I choose to think in terms of a historically 100% safe WR (though the same concept applies at 95% or whatever), and there is no 'plan' to liquidate my portfolio as I approach my lifespan. The data tells us that in a few cases, the portfolio would have ended close to zero, but those are the exceptions. In the majority of cases (admittedly, through a historic periods that may not be repeated), the portfolio is solidly intact, and often grows by leaps and bounds.


I think a few others touched on this, but I am confused by your statements about not touching principal. Surely your portfolio suffered in the recent down cycle, yet you still pulled the dividends, right? So didn't your principal drop, esp considering inflation?

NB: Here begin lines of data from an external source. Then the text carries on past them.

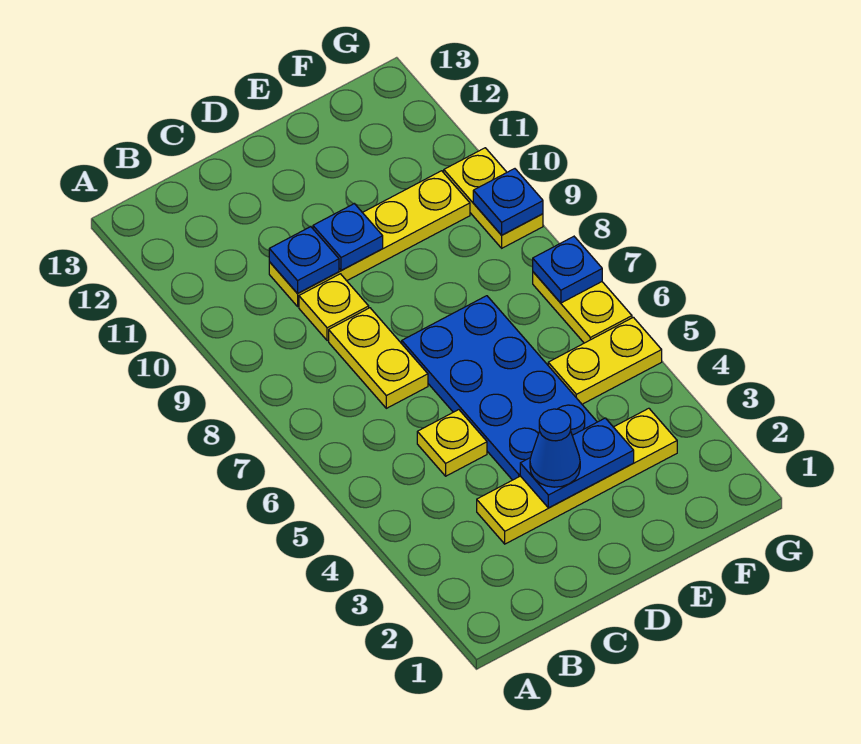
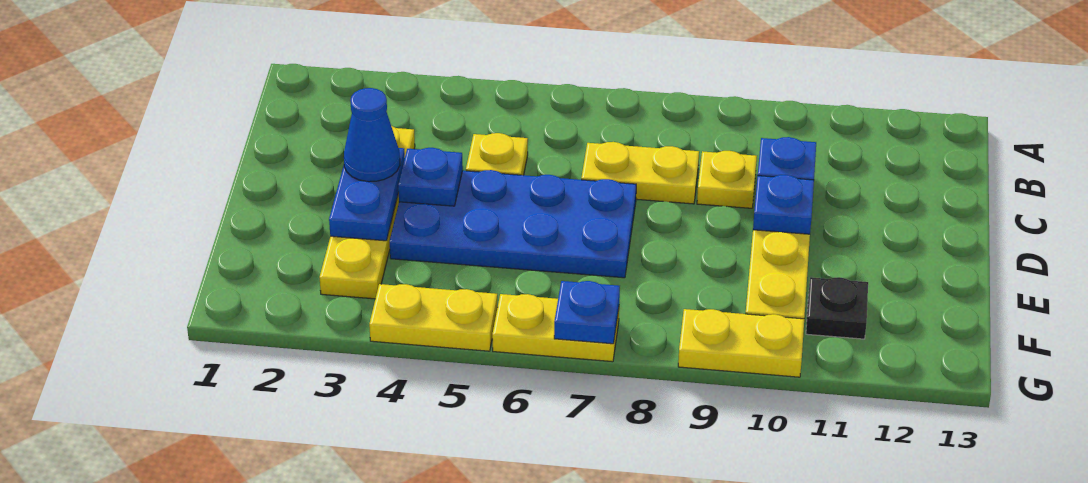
yellow plate F5:G5 level 1 -> yellow plate G4:G5 level 1
none -> black plate F11 level 1
blue plate G9 level 2 -> blue plate D4 level 2

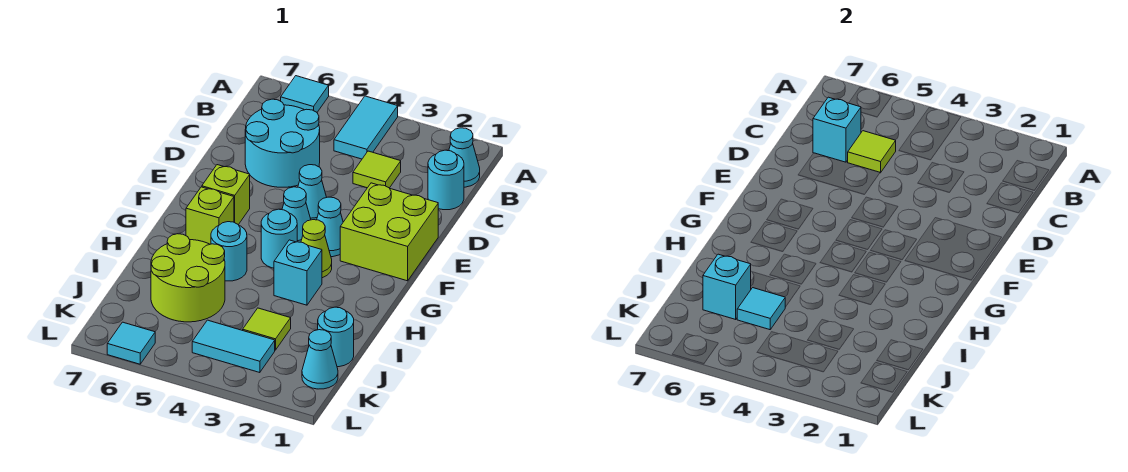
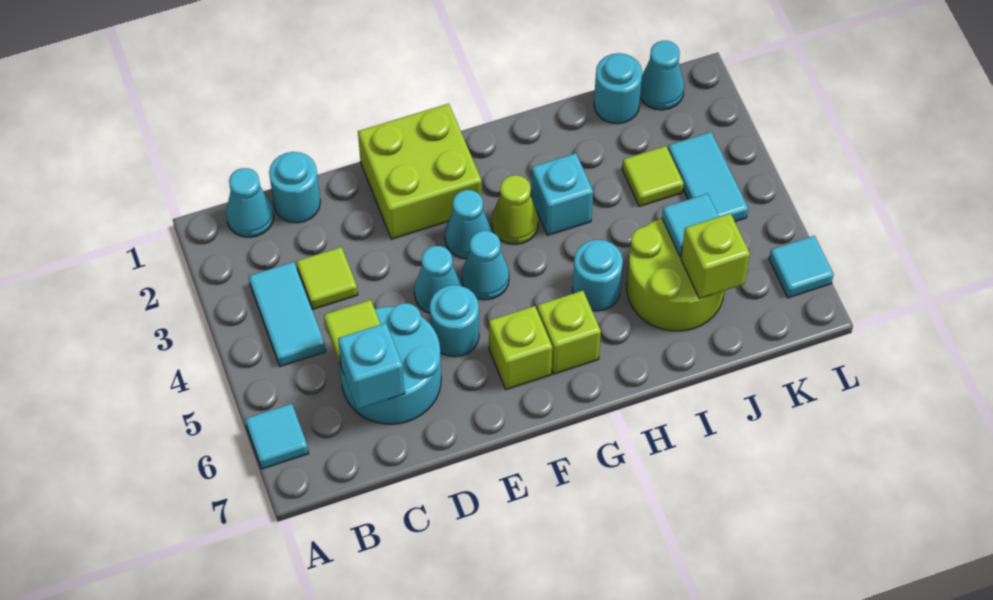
cyan tile A4:B4 level 1 -> cyan tile B3:B4 level 1
cyan round brick G4 level 1 -> cyan round brick E5 level 1
cyan brick J6 level 2 -> lime brick J6 level 2

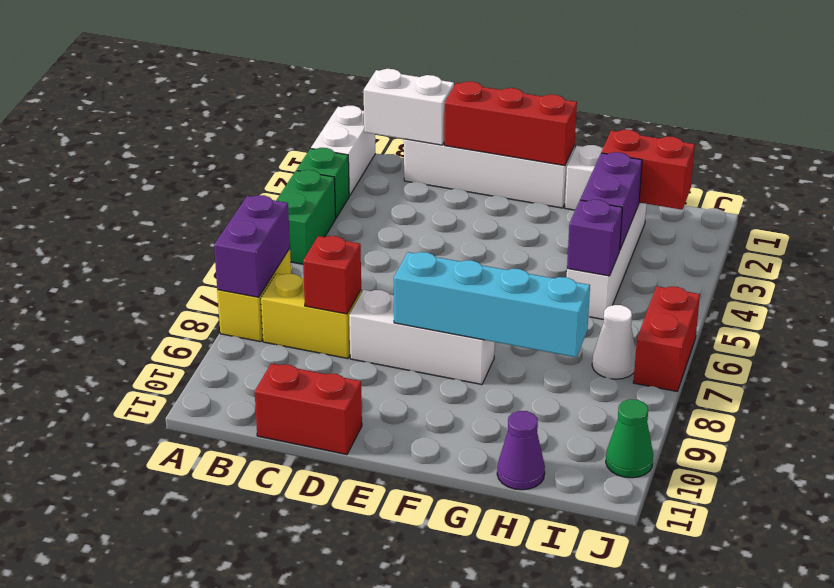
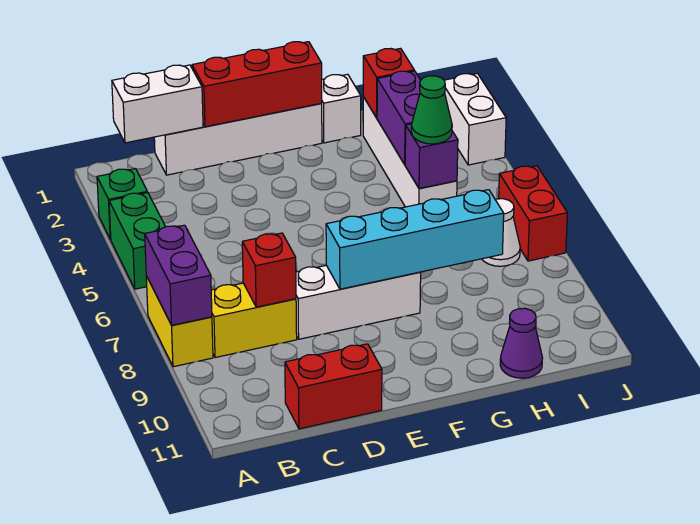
white brick A1:A2 level 1 -> white brick J2:J3 level 1
red brick H2:I2 level 2 -> red brick H2 level 2
green cone J10 level 1 -> green cone H5 level 3

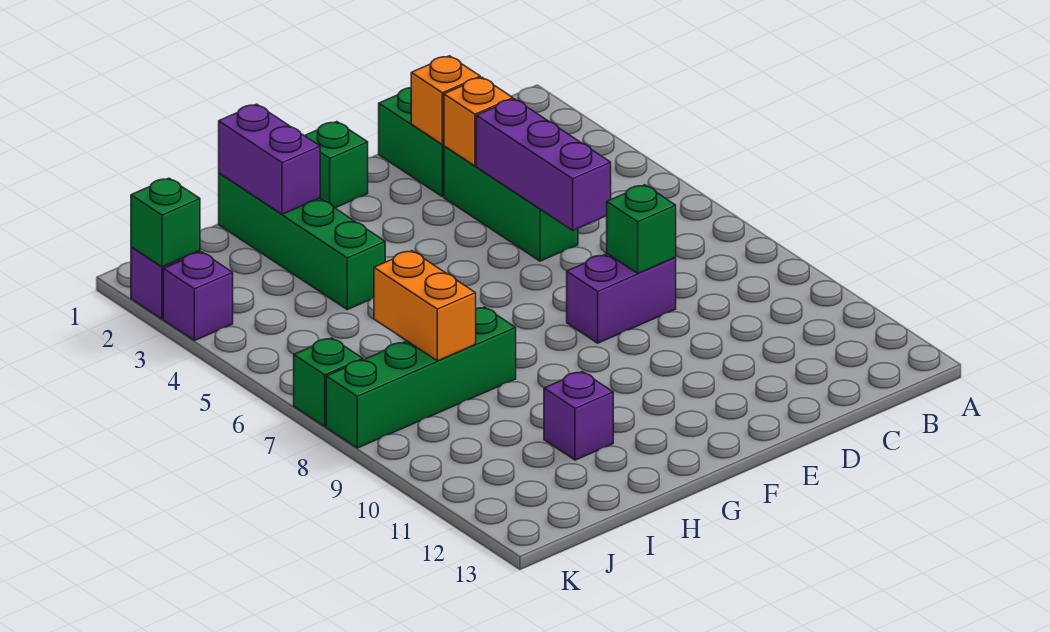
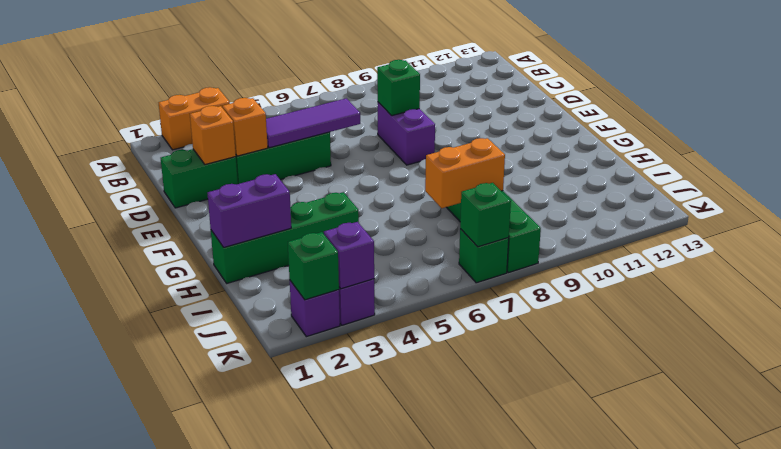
none -> orange brick A2:A3 level 1
purple brick D4:D6 level 2 -> purple tile D4:D6 level 2
green brick F1 level 1 -> green brick K7 level 2
purple brick H11 level 1 -> purple brick K3 level 2

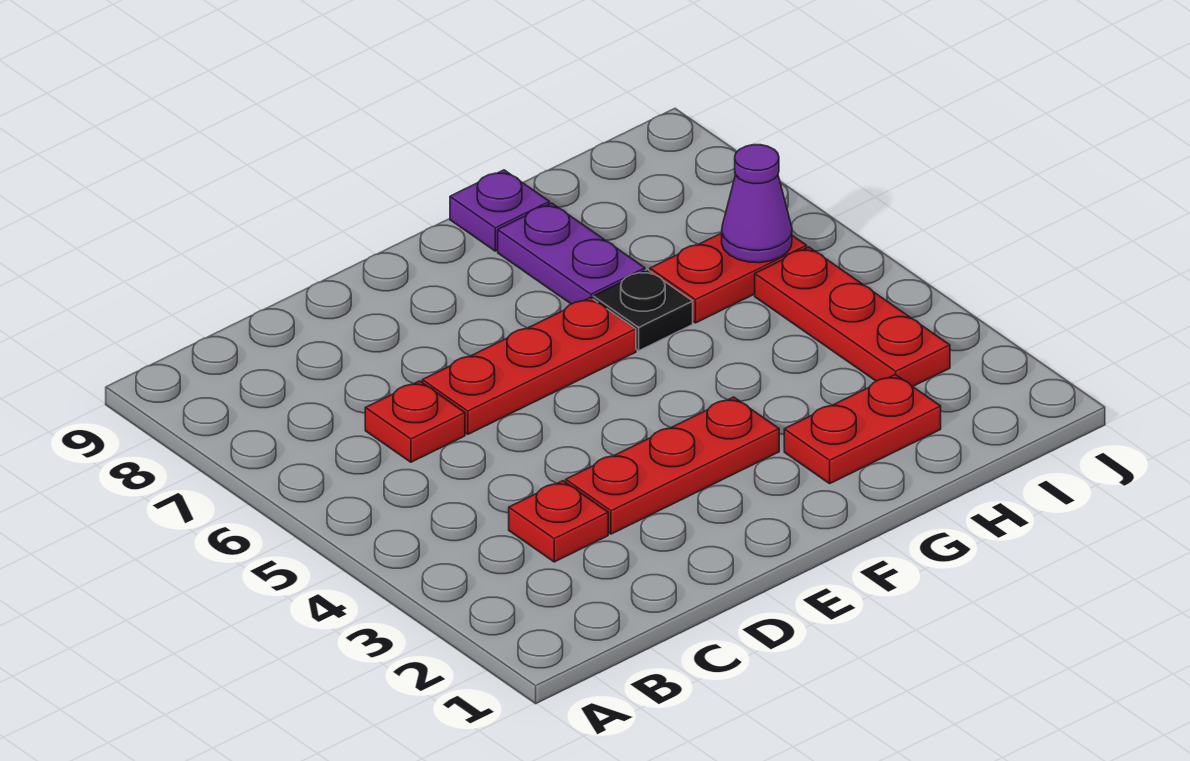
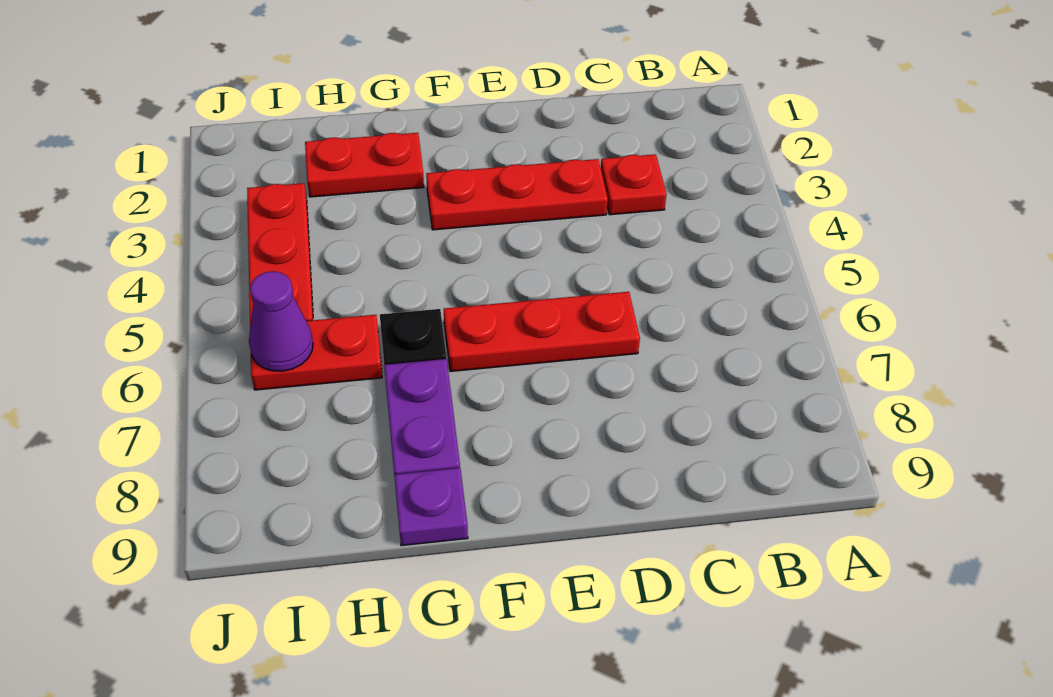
red plate C6 level 1 -> none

One retiree might spend divs of a higher div yield portfolio (which I'm assuming, maybe wrongly, would likely be a somewhat lower growth portfolio), and another retiree might spend the lower divs and some of the growth of a more broadly market-based index portfolio. Is one preserving principal while the other is not? I guess this goes back to that other recent thread, I just fail to see any important distinction twixt the two.

But to answer your question - at the end of 2008 I was right at my retirement starting portfolio (end of 2003, no inflation adjustment). I carried on, figuring this was just the kind of dip/peaks that one should expect. I'm up considerably now, but I realize this could easily change and we may see another bear cycle at any time.

I still really have not figured out at what point I'd say - whoah, I gotta cut back spending. I should have this defined up front, but I don't. I think my WR is pretty conservative, and I will have SS and a moderate pension. It sure looks like I'll be able to delay SS to 70. If the stuff hits the fan, I'll figure something out.